Nice looking plant! FYI I believe the spelling is "'Kottawa'"


----------



## saddletramp (Sep 16, 2012)

Sorry, this is from memory and...you are correct!! 

There are more posts without locations listed. I did not want to make any spelling error. 

Good eye you have, though!!
Bill


----------



## Seattle_Aquarist (Mar 7, 2008)

Hi Bill,

I too like Crypts, those are some nice specimens you have there!


----------



## aluka (Feb 5, 2013)

Omg, I love this plant...


----------



## AaronT (Apr 26, 2004)

Nice one Bill. I think the coolest thing about thwaitesii is the feel of the leaf. It's like dried out leather.


----------



## pandragon (Jul 10, 2014)

Seeing all these crypt pics make me so jealous....Hmm, maybe I should do a crypt tank, or paluderium/riperium for my next project? Now how to pay for another tank set up...

That is a very beautiful plant. The more crypts I see, the more interesting they are and their flowers/spathes are awesome.


----------



## AaronT (Apr 26, 2004)

pandragon said:


> Seeing all these crypt pics make me so jealous....Hmm, maybe I should do a crypt tank, or paluderium/riperium for my next project? Now how to pay for another tank set up...
> 
> That is a very beautiful plant. The more crypts I see, the more interesting they are and their flowers/spathes are awesome.

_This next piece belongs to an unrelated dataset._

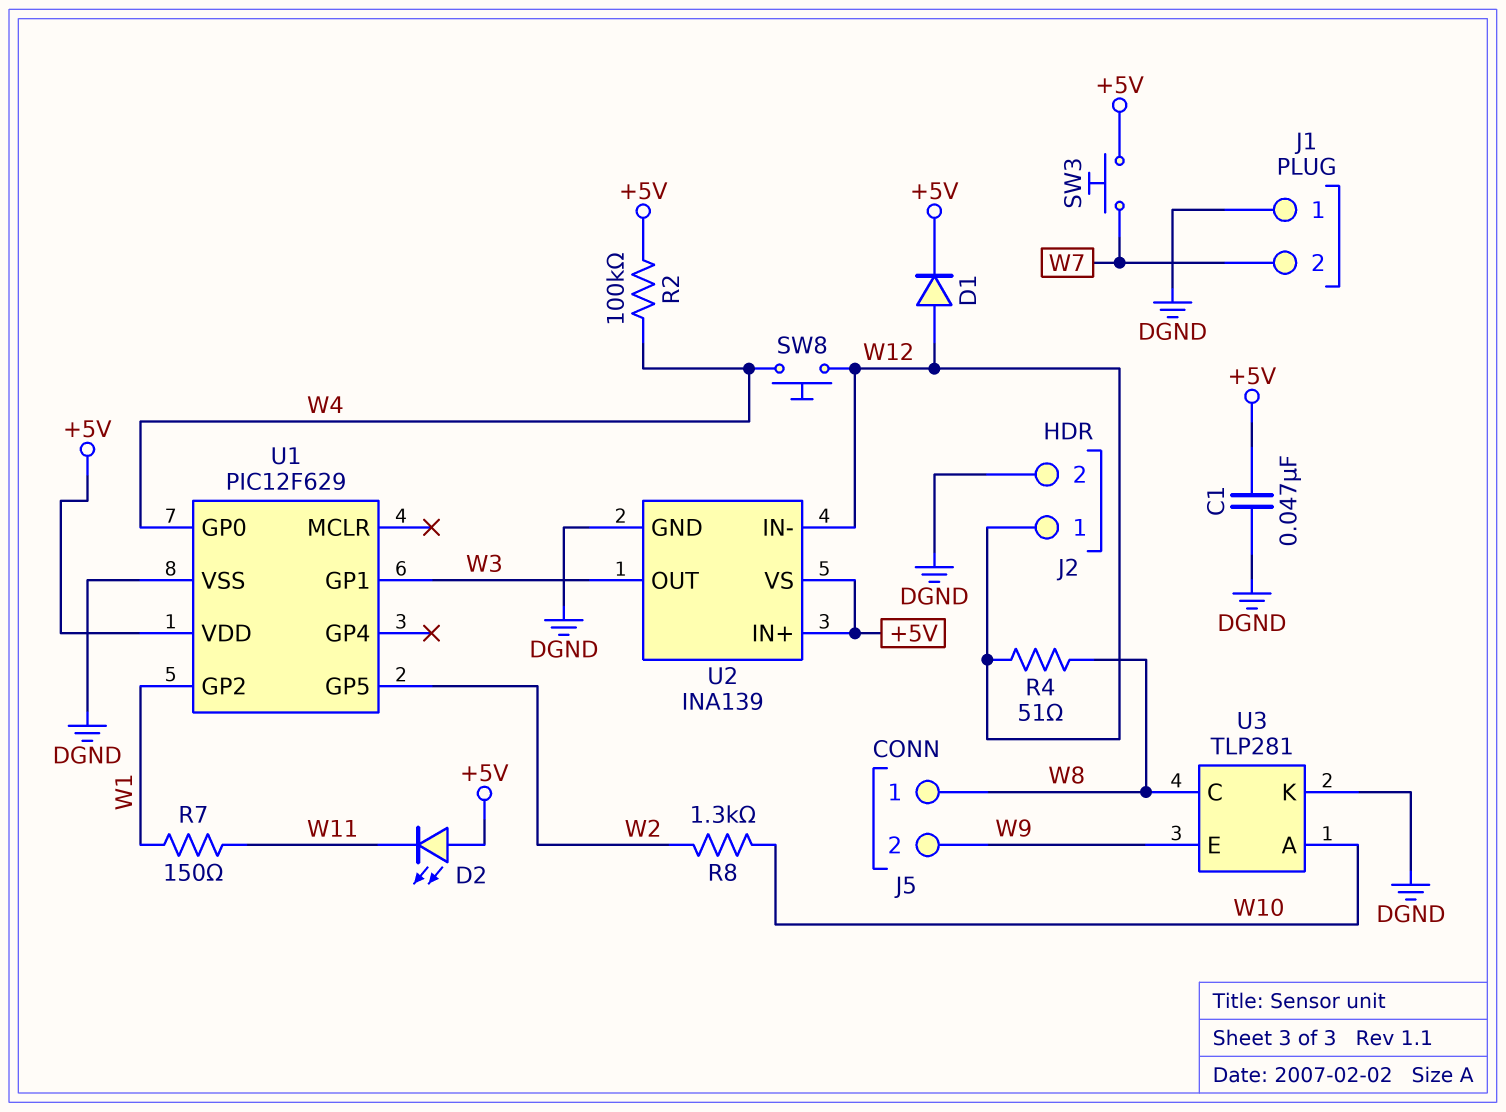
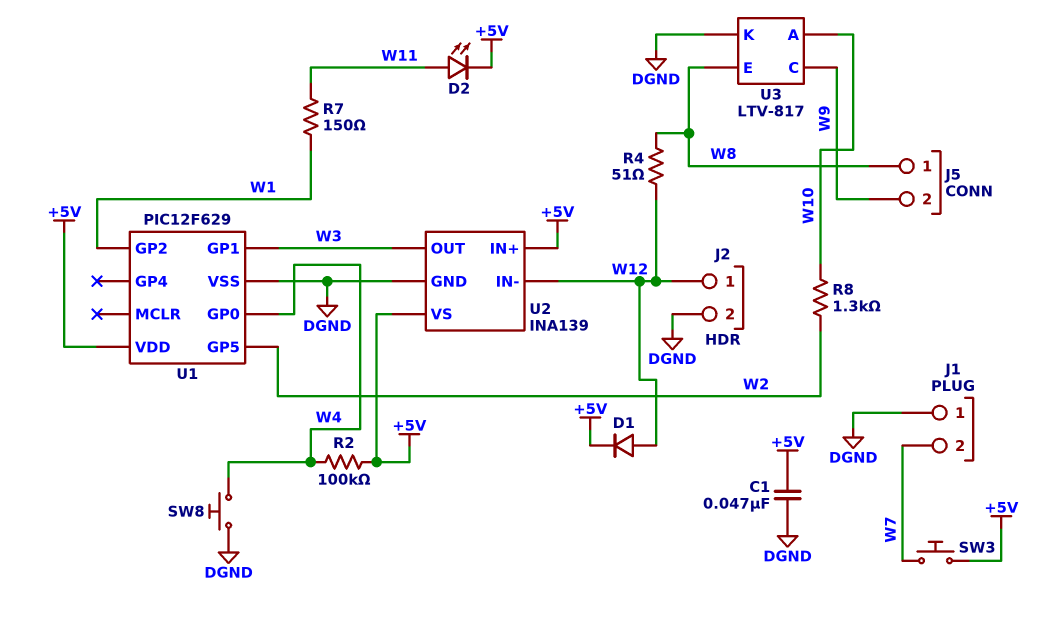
D2: LED (A +5V, K W11) -> LED (A W11, K +5V)
SW8: button (W4, W12) -> button (DGND, W4)
U3: TLP281 -> LTV-817
U3 pin C: W8 -> W9
U3 pin E: W9 -> W8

Yes, they are pretty darn addicting. If I ever have the room I'd like to setup a black water submersed tank to grow some of the acid loving species submersed.


----------



## pandragon (Jul 10, 2014)

I think black water would be very difficult for me since my area has perfect water for chichlids or reef fish. Although, most of the more fascinating crypts I have seen like more acid/black water environments. All the limestone crypts I have seen look very similar and are plain green, but I wouldn't be surprised if there are more varieties than the few I have seen.


----------



## hobbes1911 (Oct 19, 2009)

well you can always buy water instead of using tap water, if you don't have an RO unit. You shouldn't use high tds water from the tap anyways. You can buy distilled water from CVS or so without problems (something like $1.19 per gallon here) and then use peat mix substrate. That way you can keep any crypt that needs parameters different from your tap (just use distilled and remineralize for the bath, keep distilled to mist, etc.)


----------



## pandragon (Jul 10, 2014)

Generating that much RO or buying it for for fill up, top offs, and water changes is entirely out of my budget sadly. It is easy, just not cost effective. I was thinking limestone crypts would be more feasible in my area, just haven't had the time to really delve into different species, their needs, and characteristics.


----------



## aluka (Feb 5, 2013)

my crypt tank uses about 1 gallon of distilled water a week at most =/...


----------



## pandragon (Jul 10, 2014)

I top off a gallon every few days on my 29g. I was thinking of a 55+ crypt tank eventually, would be a lot of bottled water...


----------



## hobbes1911 (Oct 19, 2009)

I use much less. maybe a liter a week


----------



## hobbes1911 (Oct 19, 2009)

Are you thinking emersed or submersed plants?


----------



## pandragon (Jul 10, 2014)

I was thinking about a black water set up full of crypts with some fish and maybe part of it out of the water, but limestone crypts would be less bottled water and RO waste. I think it would take a week and a lot of buckets for me to fill a 50g+ with my RO unit... Ahh maybe next year I can get another tank.  Planning early until I have the money to 'go big, or go home'.


----------



## saddletramp (Sep 16, 2012)

*Re: Plant: thwaitesii 'Kottowa' photo new photo!!*

This shows the plant as it looks under 6500K bulbs. It actually has a redder color than in this photo but I was not able to capture that photographically.
It is a gorgeous plant, for sure.
Bill


----------